Oil prices need sustainability for U.S. oil production to return to previous high levels, an expert from the U.S. Federal Reserve Bank, FED, said Tuesday.
'For production to come back, oil prices need to be sustained,' Mine Yücel, senior vice president and director of Research at FED of Dallas, told Anadolu Agency.
'Producers in the U.S. need to believe that oil prices will be sustained. If they think it’s just a temporary blip, production and investment will not come back,' she added.
Marking their fastest slump since 2008, oil prices fell around 60 percent between June 2014 and January this year, when they dipped to their lowest level since Dec. 2008.
However, oil prices recovered around 40 percent since then to climb above $60 per barrel in April.
'We will see if the current $60 per barrel price can be sustained. It may bring some oil production back in the shales,' Yücel said.
She noted many oil companies have announced declines in earnings in the first quarter of 2015, stressing 'Capital expenditures in the oil industry have now been cut to 30-40 percent while some small companies have gone bankrupt.'
The U.S.' ExxonMobil, Chevron, Marathon Oil and Noble Energy, Royal Dutch Shell, British Petroleum, French Total, Norway's Statoil and Italy's Eni were some of the big oil firms to announce financial losses in their first quarter results due to falling oil prices.
'Fifty dollar oil is not enough for shale oil producers in the U.S. to recover their costs. That’s probably lower than the breakeven for a majority of shale plays. There are some areas in North Dakota that can produce at cheaper costs, but it’s not the majority,' said the bank's expert.
'Break-even costs from the Bakken, a rich shale oil formation in North Dakota, go as low as $28 per barrel in some areas, but the range is wide - $28 to around $75. The majority of shale oil areas need a higher price to be profitable,' she explained.
- U.S. oil production and rig count
The U.S. Energy Information Administration, EIA, said on April 13 that production of oil in the seven most productive areas in the U.S., including Bakken in North Dakota and in Permian in west Texas, are projected to decline in May.

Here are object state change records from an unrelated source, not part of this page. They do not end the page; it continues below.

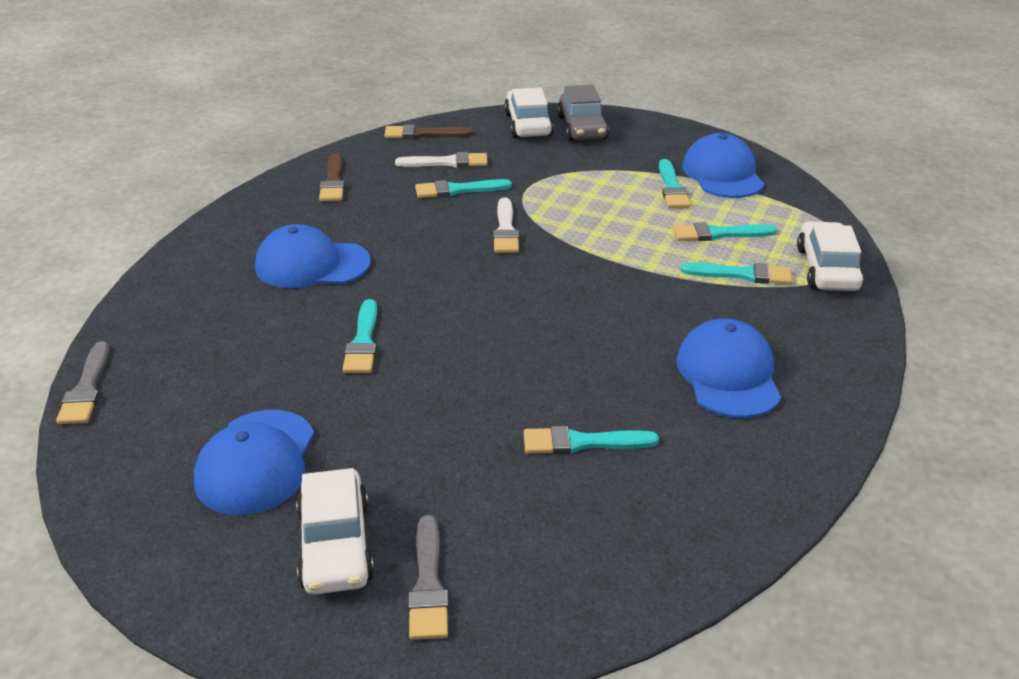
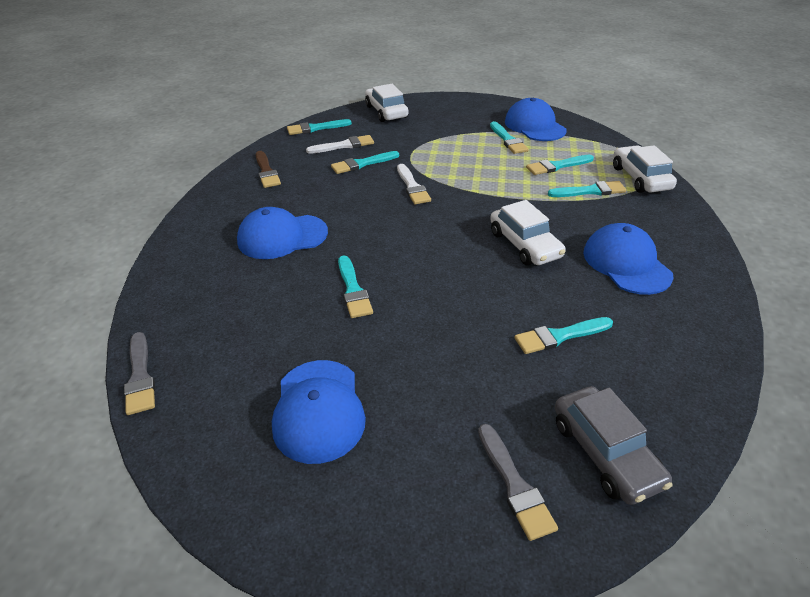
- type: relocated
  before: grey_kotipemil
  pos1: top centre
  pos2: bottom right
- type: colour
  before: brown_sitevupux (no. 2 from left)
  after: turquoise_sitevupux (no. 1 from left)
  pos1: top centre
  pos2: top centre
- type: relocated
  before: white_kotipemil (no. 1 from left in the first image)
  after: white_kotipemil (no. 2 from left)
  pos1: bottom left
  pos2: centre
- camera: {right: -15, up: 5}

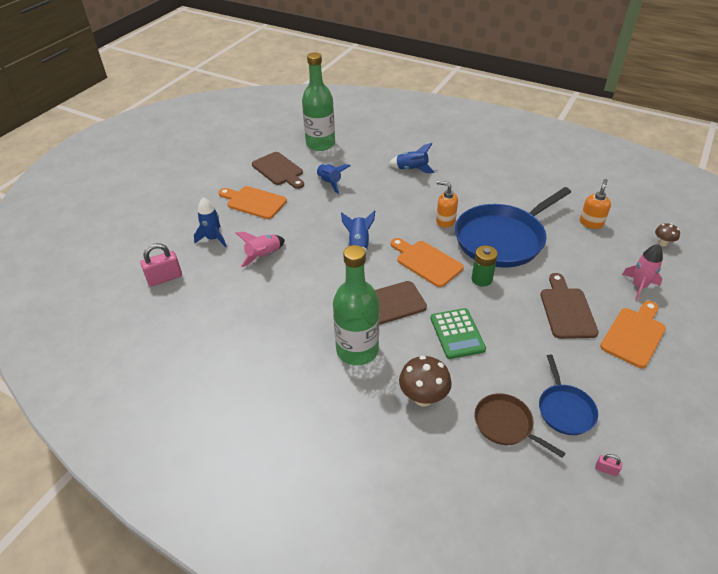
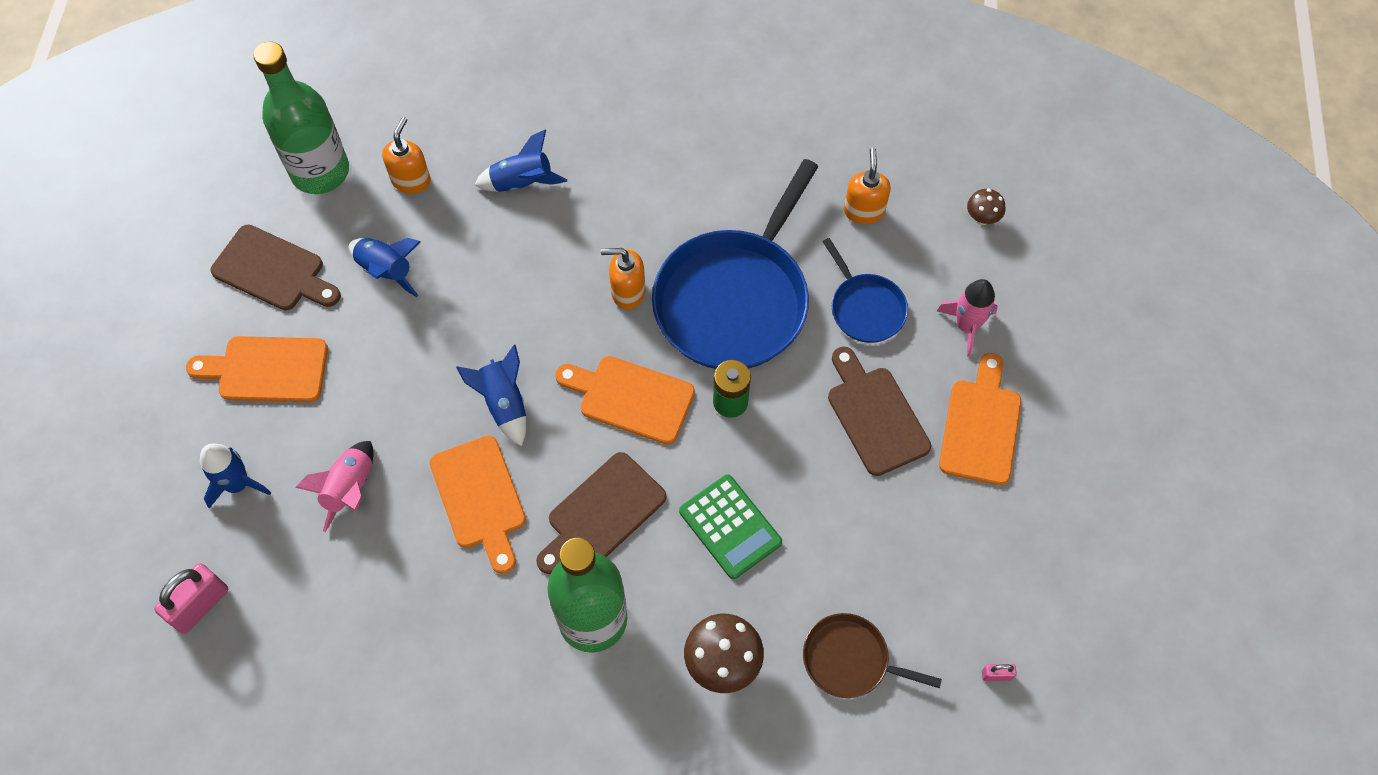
- type: relocated
  before: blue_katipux (no. 2 from left)
  pos1: bottom right
  pos2: centre
- type: appeared
  after: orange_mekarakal (no. 1 from left)
  pos2: top left
- type: appeared
  after: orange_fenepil (no. 2 from left)
  pos2: centre
- camera: {right: -25, up: 20}

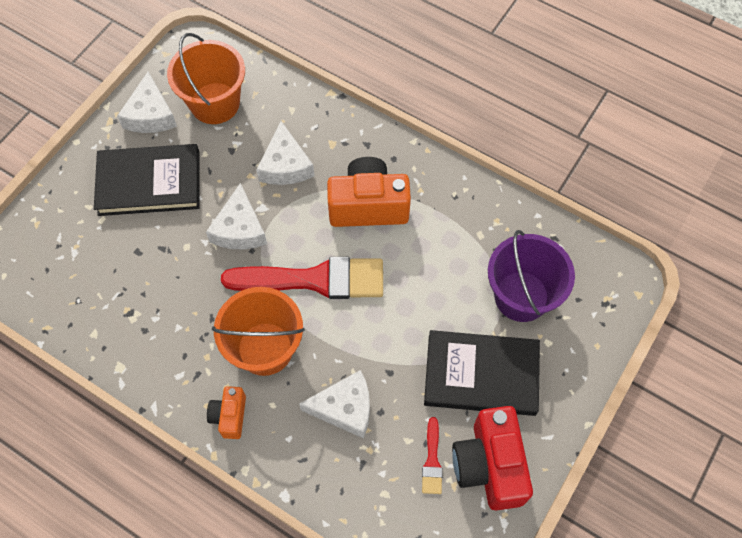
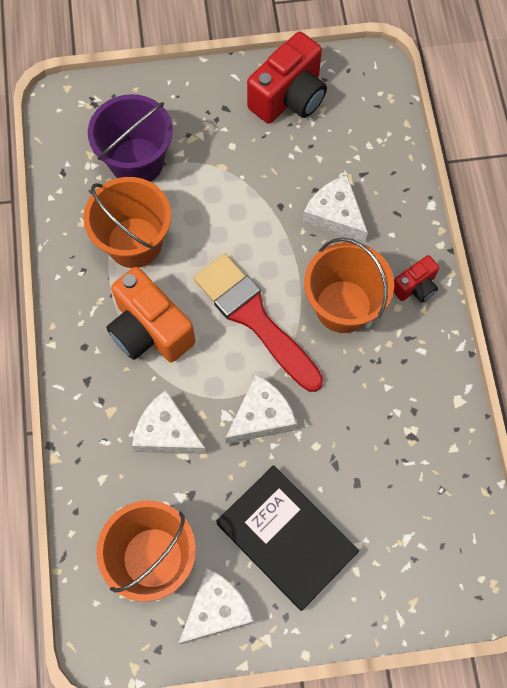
- type: spun
  before: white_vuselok (no. 3 from left in the first image)
  pos1: top centre
  pos2: centre
  turn: -105
- type: missing
  before: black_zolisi (no. 2 from left)
  pos1: bottom centre
- type: colour
  before: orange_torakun (no. 1 from left)
  after: red_torakun (no. 2 from left)
  pos1: bottom left
  pos2: middle right
- type: missing
  before: red_sitevupux (no. 2 from left)
  pos1: bottom centre
- type: appeared
  after: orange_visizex (no. 1 from left)
  pos2: top left
- camera: {right: -130, up: 5}

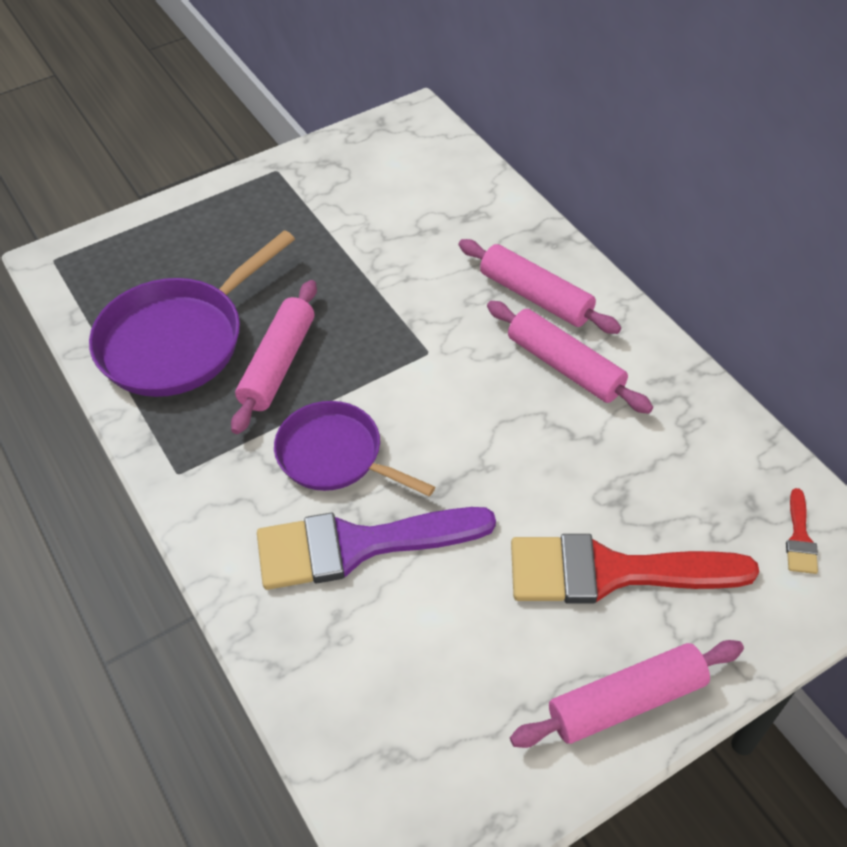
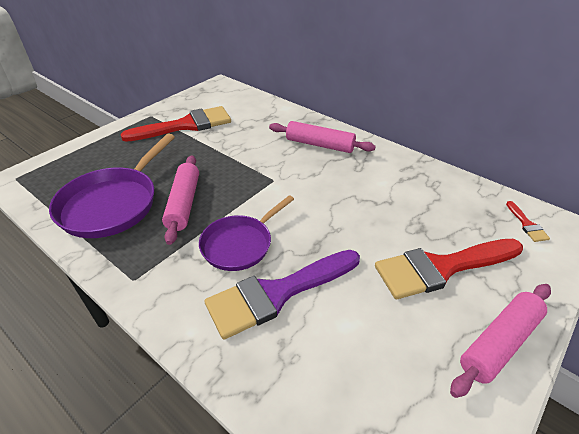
- type: missing
  before: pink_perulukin (no. 3 from left)
  pos1: middle right
- type: spun
  before: purple_katipux (no. 2 from left)
  pos1: centre
  pos2: centre
  turn: -60
- type: appeared
  after: red_sitevupux (no. 1 from left)
  pos2: top left
- camera: {right: -20, up: -10}

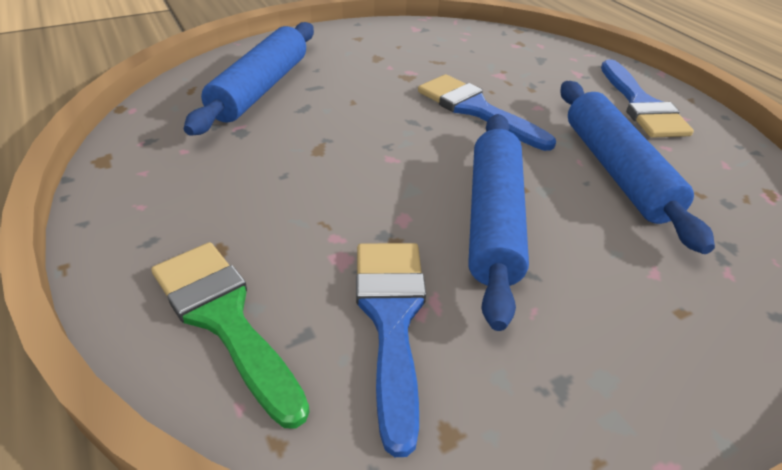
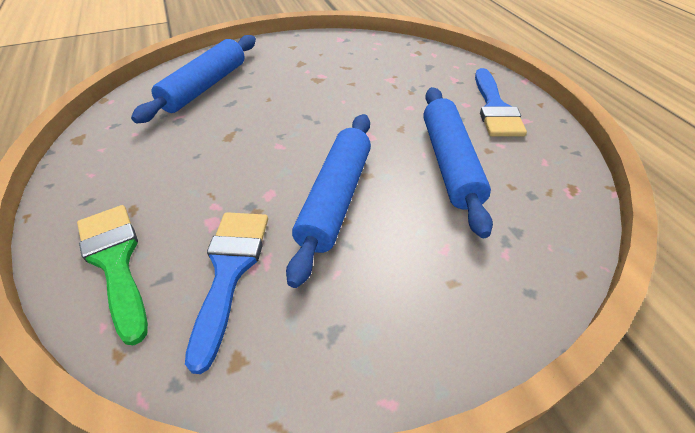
- type: missing
  before: blue_sitevupux (no. 2 from left)
  pos1: top centre
- camera: {right: 10, up: 5}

'Most of the increase in oil production is coming from shale. The majority of production in the U.S. is coming from Texas and North Dakota,' Yücel informed.
Emphasizing that the U.S. has increased its oil production by 4 million barrels per day since 2010, she said half of this increase is coming from Texas.
'Oil production in the U.S. has flattened. We will not see increases unless people believe that higher prices will be sustained for a while,' she added.
EIA's weekly production data shows that U.S. crude oil production stabilized around 9.37 million barrels a day in the last two weeks, while crude oil inventories in the country also decreased for the week ending May 1 after a relentless 16-week rally.
Yücel cautioned that the number of oil rigs in the U.S. peaked at 1,609 last October, but are now at 668.
'We may see a deceleration in the decline of rig counts, but expectations are important. The expectation has to be that higher prices are going to be sustained. If it’s a one or two week blip, it won’t bring back the rig count,' she explained.
The number of oil drilling rigs in the U.S. fell for the 22nd consecutive week to its lowest level since 2010, the oilfield services company Baker Hughes' data showed last Friday.
- U.S. dollar and oil prices
Also commenting on oil prices, Yücel said changes in the value of the U.S. dollar would effect oil importing countries' purchasing powers and demand for crude.
'If the value of the U.S. dollar rises against other currencies, this will make the price of oil more expensive for the countries that buy oil,' she said.
'Any country whose currency has declined against the U.S. dollar will face higher oil prices in their own currency because oil is priced in dollars. This will cause a decline in oil consumption in these countries, eventually putting some downward pressure on the price of oil,' she concluded.